Fraser's work on the 2001 Amerithrax investigation led to the identification of four genetic mutations in the anthrax spores that enabled the FBI to trace the material back to its original source. This effort catalyzed the development of the field of microbial forensics. She is an expert in microbial forensics and the growing concern about dual uses – research that can provide knowledge and technologies that could be misapplied.

Fraser has led NIAID-funded efforts in the genomics of infectious disease, including the current iteration of the Genome Centers for Infectious Disease. Past and current studies funded through these initiatives aim to explore the dynamic interactions between high-priority pathogens, hosts, their microbiota, the immune system, and the environment, with the goal to provide a comprehensive understanding of the determinants of infectious disease with hypothesis-driven research using high-throughput "-omics" technologies. These projects both stimulate and enhance ongoing technology development in technology and data cores.

Fraser's current research is part of the Human Microbiome Project and is focused on how the structure and function of microbial communities in the human gastrointestinal tract change in association with diseases such as obesity and inflammatory bowel disease, and how these communities respond to interventions including oral vaccination and probiotics administration.

===Advisory panels and editorial boards===
In 2019, Fraser is serving a one-year term as President-Elect for the American Association for the Advancement of Science (AAAS), which will be followed by a one-year term as AAAS president starting in February 2020 and a one-year term as chair of the Board of Directors in February 2021. In accepting the nomination to be a candidate for AAAS President, Fraser expressed a desire to use this position to be an ardent spokesperson for science and to promote application of the scientific method to the solution of our most pressing problems, including climate change, antimicrobial resistance as well as food security, water security, and energy security. She notes that "our ability to respond to these challenges has been hampered to a considerable extent by a lack of adequate funding, a tendency to fund 'safer' research projects, and a relative lack of public trust in science.".

Fraser has been an editor for journals mBio, Journal of Bacteriology, Microbial Genomics (journal), Molecular Case Studies, and DNA and Cell Biology. Since 2006, Fraser has also served as a member of the Board of Directors of Becton, Dickinson and Company (BD), a Fortune 500 medical technology company.

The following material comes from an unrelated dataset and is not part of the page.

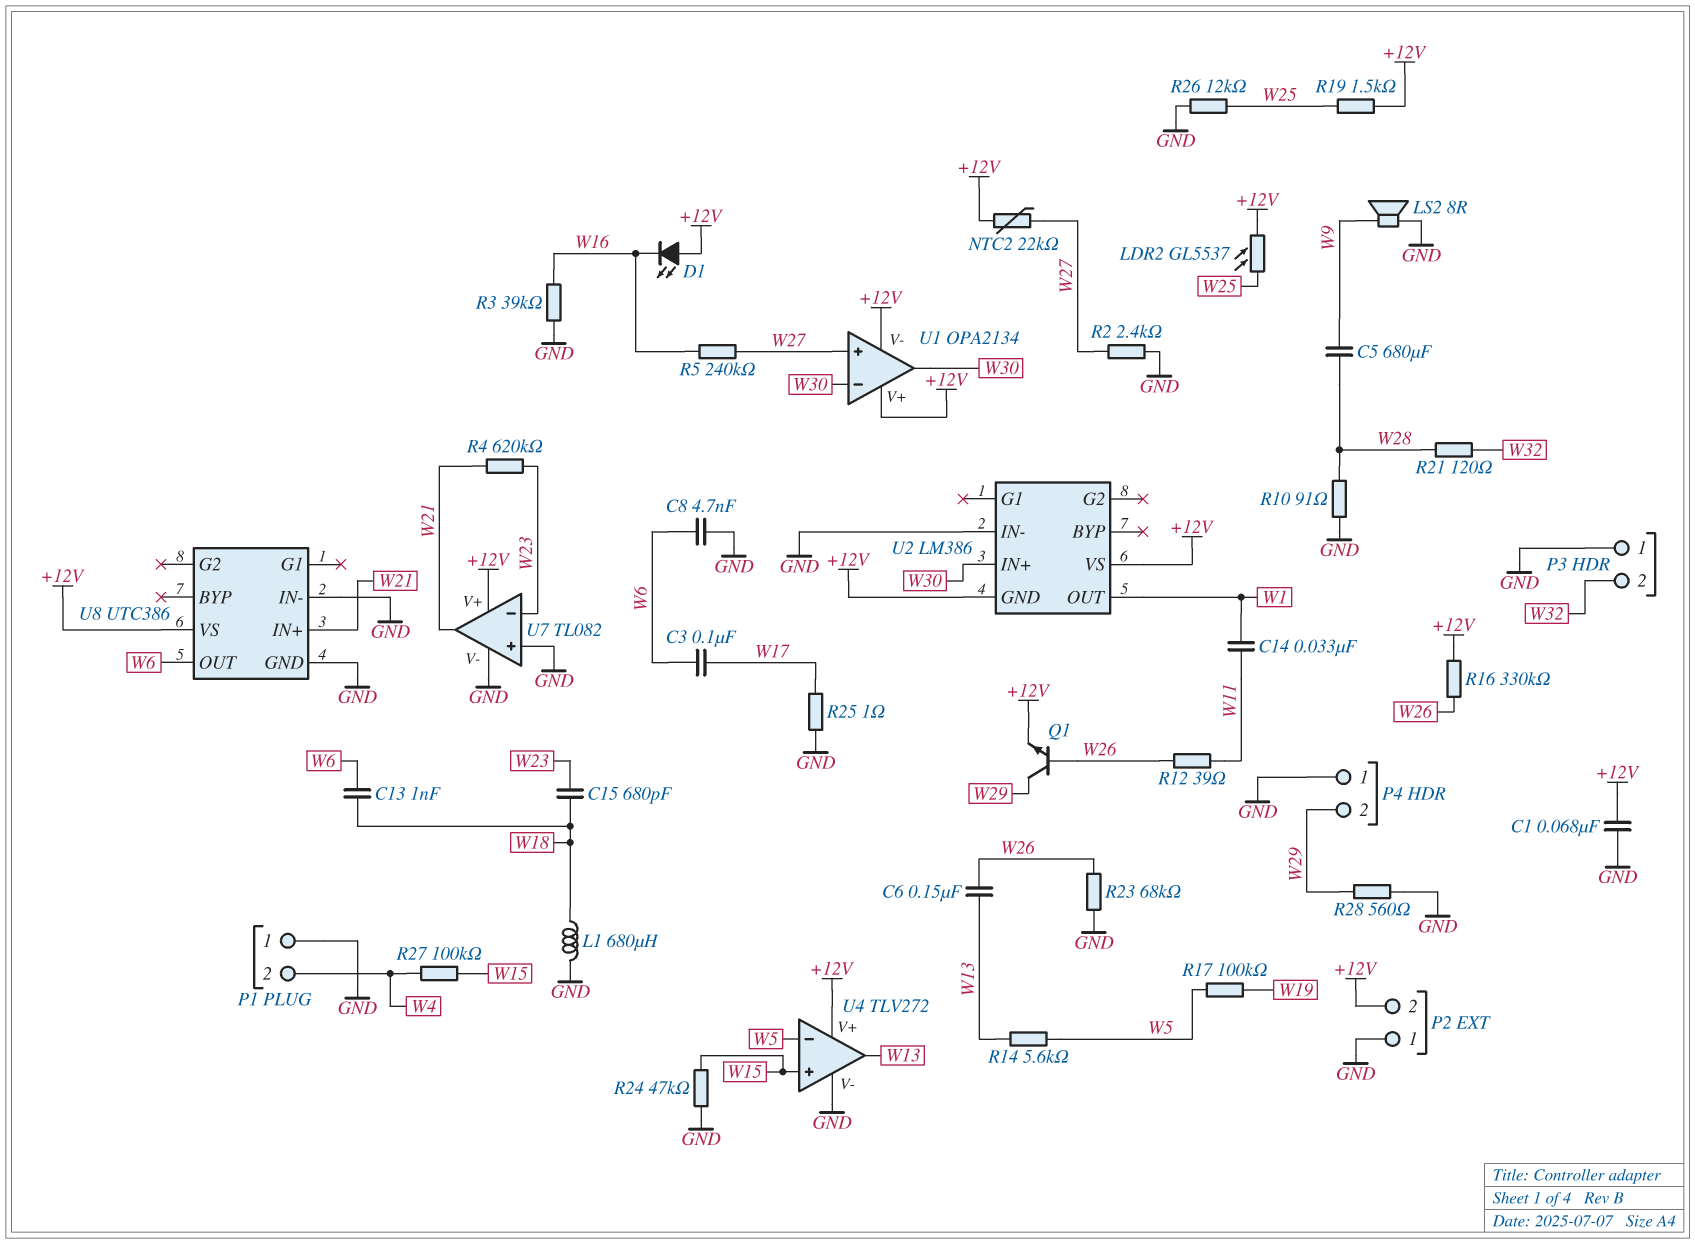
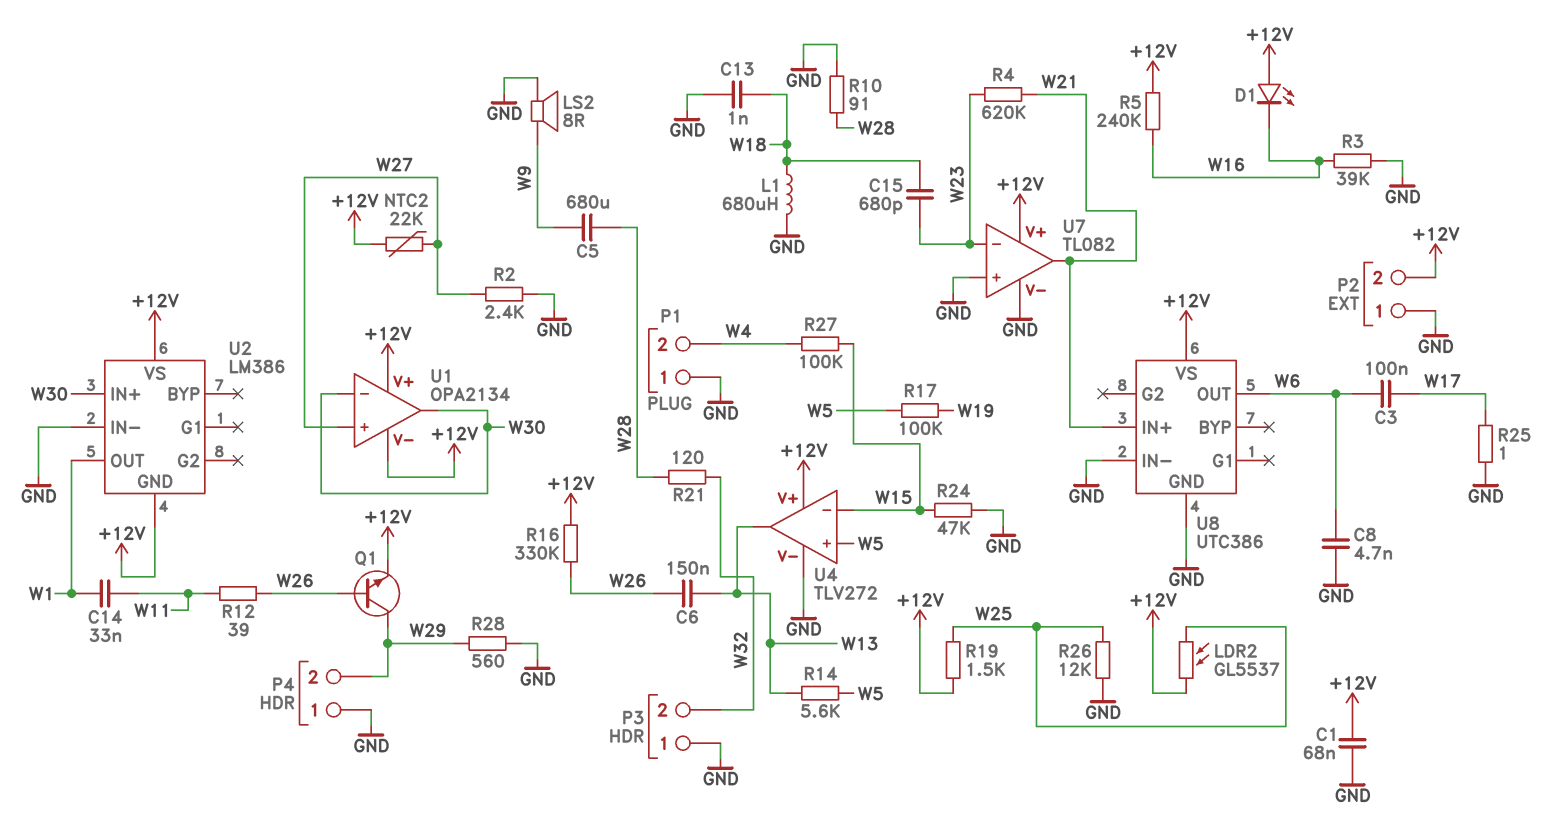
C13: 1nF (W6, W18) -> 1nF (GND, W18)
R5: 240k (W16, W27) -> 240k (+12V, W16)
R23: 68k (GND, W26) -> none
U4 pin in+: W15 -> W5
U4 pin in-: W5 -> W15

==Awards and nominations==
- 2002 Ernest Orlando Lawrence Award
- 2004 AAAS Fellow, American Association for the Advancement of Science
- 2005 Promega Biotechnology Award, the American Society for Microbiology
- 2006 Charles Thom Award Society for Industrial Microbiology
- 2010 Maryland Women's Hall of Fame
- 2010 Greater Baltimore Council's Leadership in Bioscience Award
- 2010 Women in Technology – Health IT Award
- 2011 Rensselaer Alumni Hall of Fame
- 2011 Elected into the Institute of Medicine of the National Academies
- 2013 Influential Marylander's Award, Daily Record
- 2014 Maryland International Business Leadership Award
- 2014 Thomson Reuter's The World's Most Influential Scientific Minds, Microbiology
- 2015 Dean's Endowed Professor in the School of Medicine

==Personal life==
Fraser was previously married to Craig Venter. Since 2013, she has been married to Jack Kammer, an author who examines gender issues from a male point of view. Fraser has owned several standard poodles, including Shadow whose genome was sequenced.